Trendwatchers have predicted for years that Indian cuisine would be the next ethnic food to explode onto the U.S. foodservice scene, but it hasn't happened yet. Other than for a few adventurous foodies, its popularity has been limited to the handful of U.S. cities that are home to strong Indian communities. It's an unfortunate disconnect; this is one of the world's great cuisines, and all it needs to catch on big in the U.S. is a sharp operator who can present it in a format the masses find appealing.
All of which describes what proprietor/c.e.o. Balkar Tamber has going on at the new 140-seat Sakoon in Mountain View, CA.
It's not that Tamber doesn't know how to operate a traditional Indian restaurant business. He's got four of them. Their success is aided by the large Indian contingent who live and work in the area around Silicon Valley's Mountain View, most of them high-earning engineers, technology workers, physicians and college professors.
But Tamber wanted to create a more exciting Indian restaurant experience, and he's got one now with Sakoon. It's a high-energy place where eye-popping design draws customers in and keeps them upbeat while they drink and dine. “I felt as if I had walked into a carnival with fireworks on a Bollywood movie set as I entered Sakoon,” says San Francisco Chronicle restaurant critic Michael Bauer. “It feels as glittery as a sequined sari.”
The food further elevates the mood, thanks to the work of CIA-trained chef Sachin Chopra. Celebrity chefs who specialize in Indian cuisine are few and far between in the U.S., the most prominent being Floyd Cardoz of Tabla in New York City. But Chopra might be the next one to emerge. Once a line cook at Daniel in New York City, he's fluent in both Indian and western cuisines.
Chopra describes Sakoon's menu as “a culinary journey of Indian regional cuisines, using local sustainable ingredients accented with modern interpretation.” It's an exciting combination for those already familiar with Indian cuisine, but one that could be off-putting for first-timers or recent converts.

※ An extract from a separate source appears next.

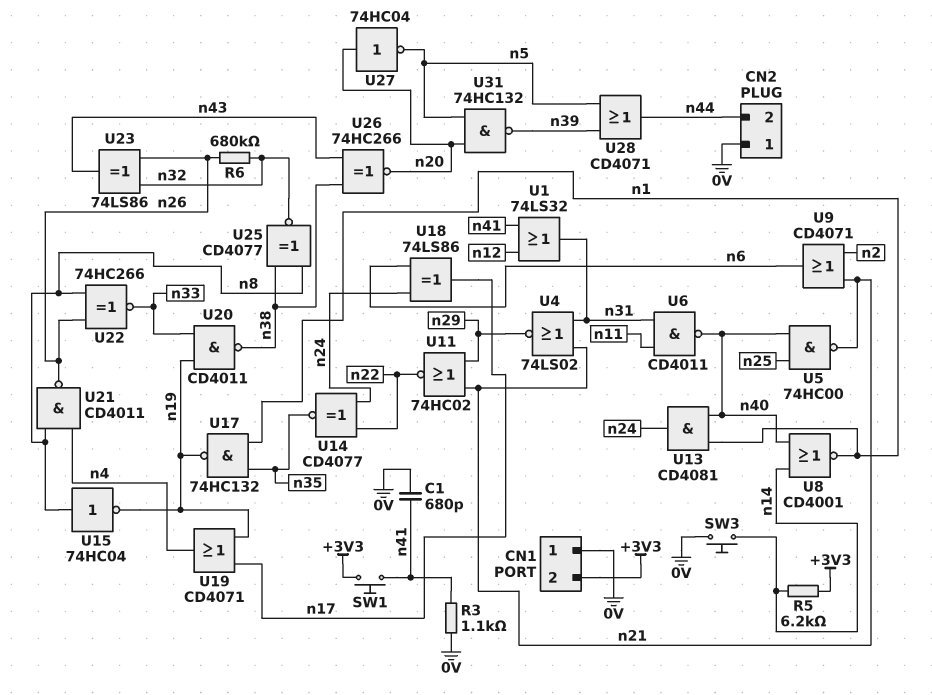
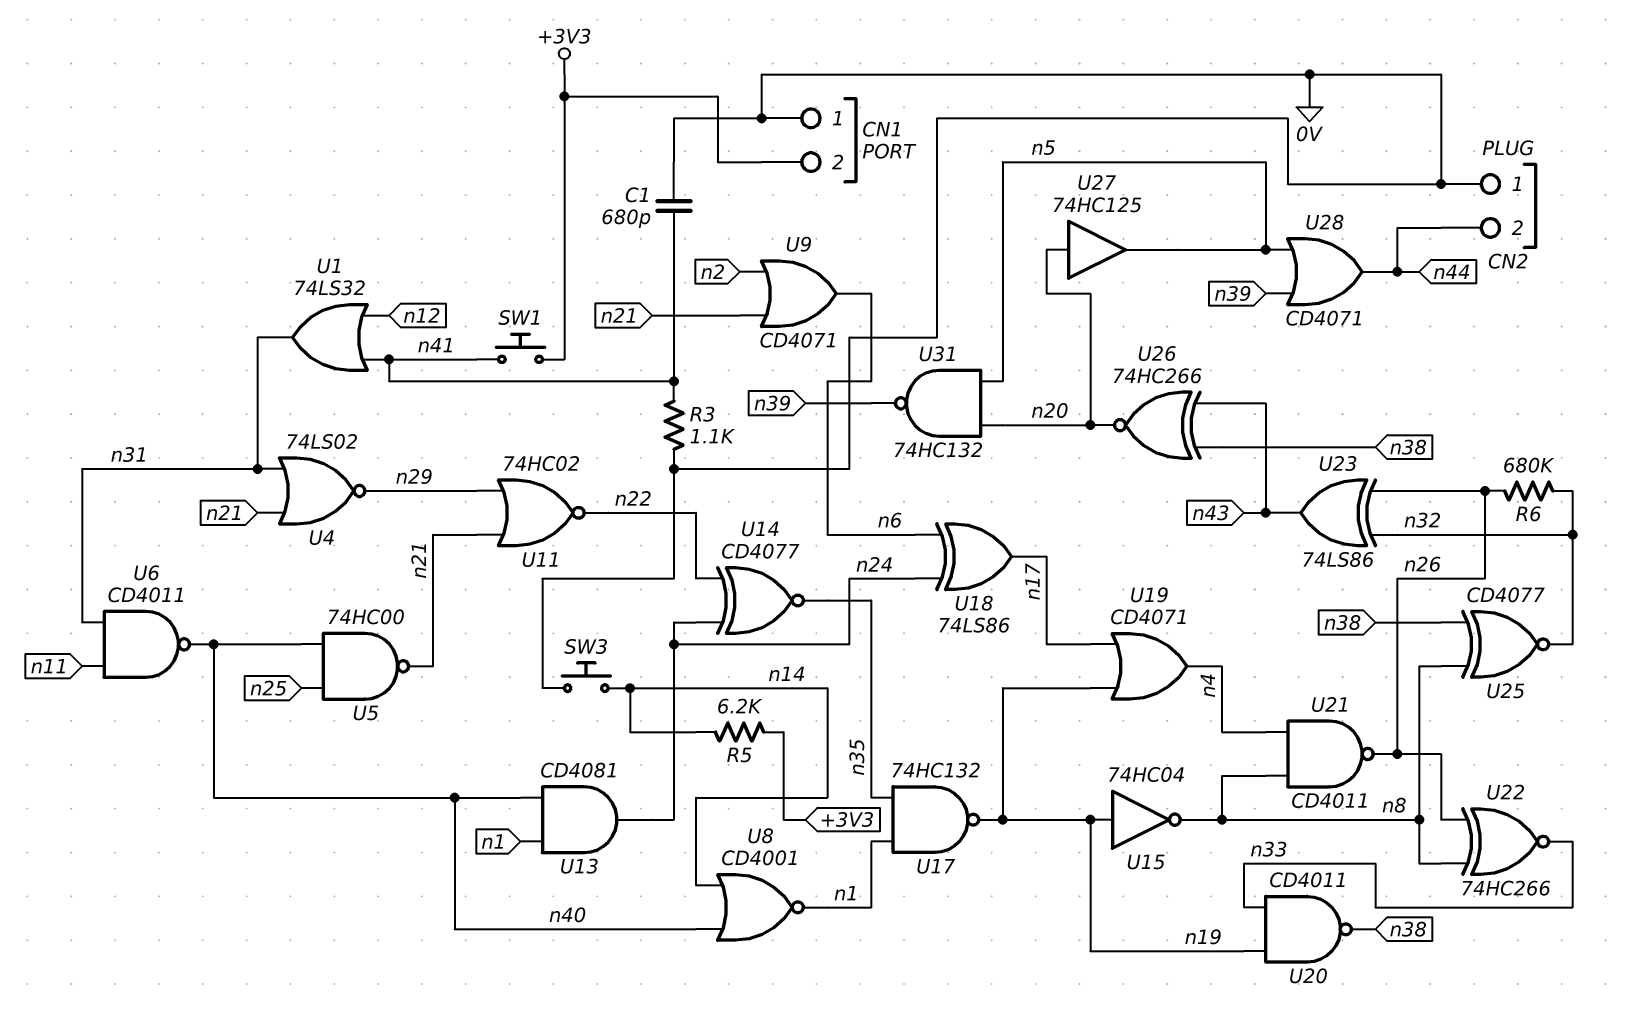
U15: NOT 74HC04 (in n8, out n19) -> NOT 74HC04 (in n19, out n8)
U27: NOT 74HC04 (in n20, out n5) -> buffer 74HC125 (in n20, out n5)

Sakoon meets this challenge head-on. It has a terrifically well-written menu that explains what's in every dish in a way that even neophyte diners can relate to. For example, those unfamiliar with the cuisine would be unlikely to spring for a starter of Saufiya Paneer that costs $7.50. But when they see it described as “cube of farmer's cheese marinated with fennel and sun-dried tomatoes and served with warm mustard seed, fennel and basil oil, salad of daikon” they're ready to give it a try.
Bauer sure liked what he ate at Sakoon. “The chef is masterful in the way he teases the taste buds, heating up and cooling down the palate, balancing all the elements,” he wrote in his two-and-one-half star review. “It's a repertoire that's modern but is strongly rooted in tradition.”
A final piece of the puzzle is that Sakoon's sexy décor and high-quality food put it into the white tablecloth category, but its price points are more like those found in the polished casual segment. Items on the bar bites menu cost between $6-10, entrees go from $16-$24 and even the tasting menu ($35 for the vegetarian version, $40 for the non-vegetarian) is downright reasonable.
Many other Indian restaurants in the U.S. provide an experience that is like stepping into India. This one enables patrons, Indian or not, to step into a hip contemporary restaurant that happens to serve stylish Indian food. That's why we think you should keep your eye on Sakoon. It's the type of place that could finally bring Indian food into the mainstream.